Four years ago I stepped onto a plane, found my seat, and settled in for a long trip. As Pittsburgh became smaller and smaller from the window of the plane, I did not fully realize that such would be my view of “home” for the next few years. From my new life halfway around the globe, I would catch only glimpses of the world I had left.

Not surprisingly, life in Pittsburgh went on without me. I was not there as friends got engaged, got married, and had kids. Family friends started school; some graduated. Some won soccer tournaments or basketball championships. Some changed jobs or even careers. Friends moved several states away. Some died. To the extent that they remembered or thought it would seem relevant to me from so far away, family and friends shared these experiences with me through emails, photos, and updates.

Meanwhile, half a world away, I made new friends in my new environment. I was there as these new friends got engaged, got married, and had kids. Friends’ families started school; some graduated. I coached soccer and watched basketball championships. Some friends changed jobs or even careers. New friends who felt like old friends moved several countries away. Some died. I shared these experiences with a community that lived, worked, celebrated, hurt, and prayed together.

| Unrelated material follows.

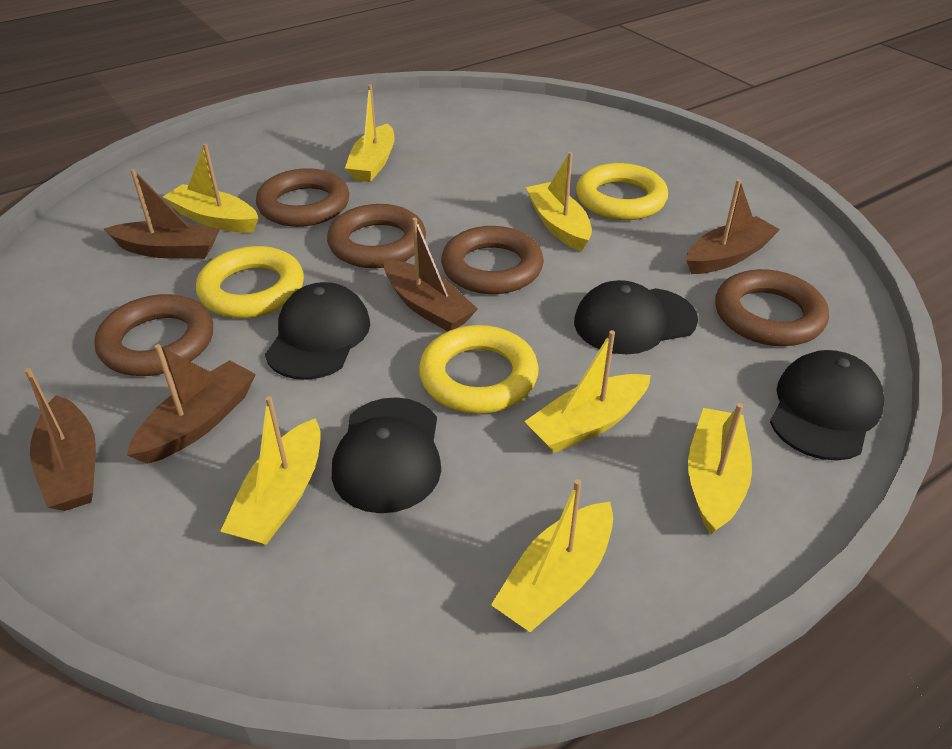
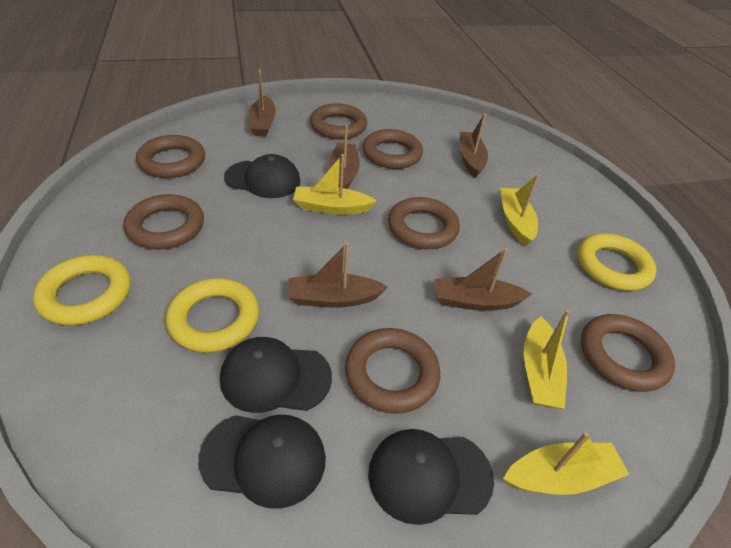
brown ring: 5 -> 7
yellow boat: 7 -> 4

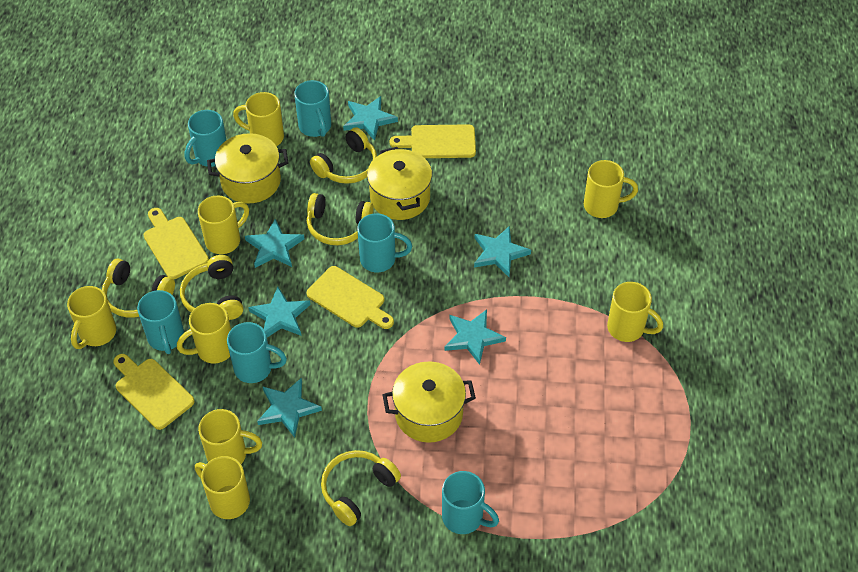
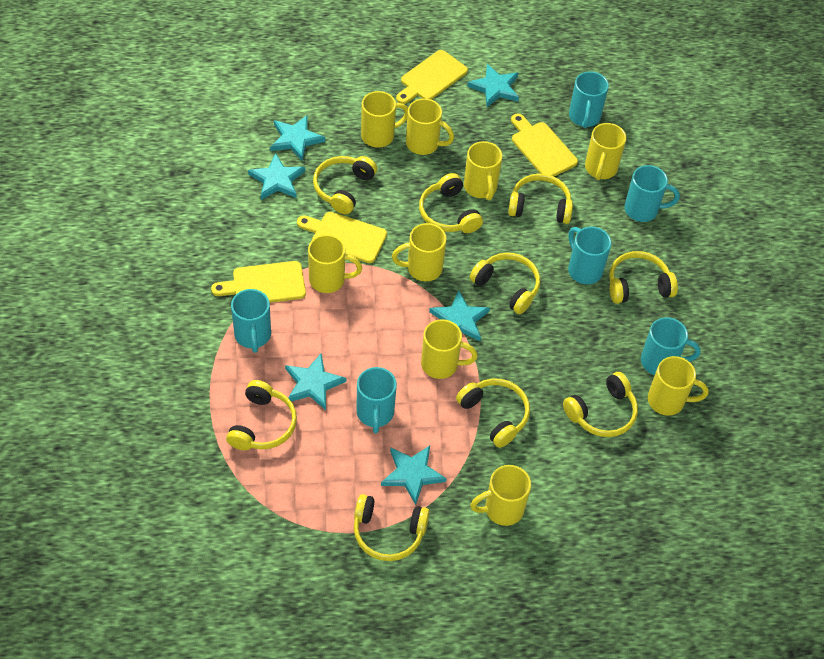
yellow headphones: 5 -> 9
yellow mug: 8 -> 9
yellow pot: 3 -> 0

Back “home,” family and friends had snowstorms and heat waves; I had earthquakes and tropical downpours. Friends got new cars; I learned to drive on the left side of the road, mostly in cars that were older than I was. Sunday-school kids who had not known their alphabet when I left wrote cards to encourage me. Friends who could not type when I left learned to use email and then used it to encourage me.

Technology got smaller, faster, and less expensive, as it usually does. Meanwhile, I progressively fell out of touch not only with new technology, but also with current events, politics, entertainment, and other elements of pop culture. Due to my time overseas as part of an international community, I find I can answer game-show questions about other countries and languages with ease, but I am clueless on the “easy” questions that reference American television.

I learned to do without—for varying lengths of time—internet, television, refrigeration, fast food, electricity, hot water, and inner-spring mattresses. On a positive note, I did not mind leaving behind telemarketers, freezing rain, junk mail, and the long commute. I became accustomed to having fresh fruits and vegetables, beautiful views, meaningful work, and friends’ houses just a few minutes’ walk away. I even got used to early mornings, dust, downpours, bugs, and cooking from scratch.

Four years later I stepped on a plane, found my seat, and settled in for a long trip. As Pittsburgh drew closer and closer, I tried to prepare myself for all these changes, for sudden immersion in a world which had seemed so distant for so long.

Before I even disembarked from my final flight, I had already registered jet lag, reverse culture shock, and a profound awareness of the Lord’s blessing on my return trip. Friends—new and old—from around the world had been praying, and I could feel it.

With some difficulty I found my way through the once-familiar airport. At the bottom of a short escalator, a small crowd of family and friends waited to greet me. They could not know how much my world had changed or how much it had changed me. For a brief moment, though, hardly any of that mattered as they opened their arms and said, “Welcome home!”

 

©2014 Thrive.

 

Question to consider:  As you serve cross-culturally, how has your world changed and how has it changed you?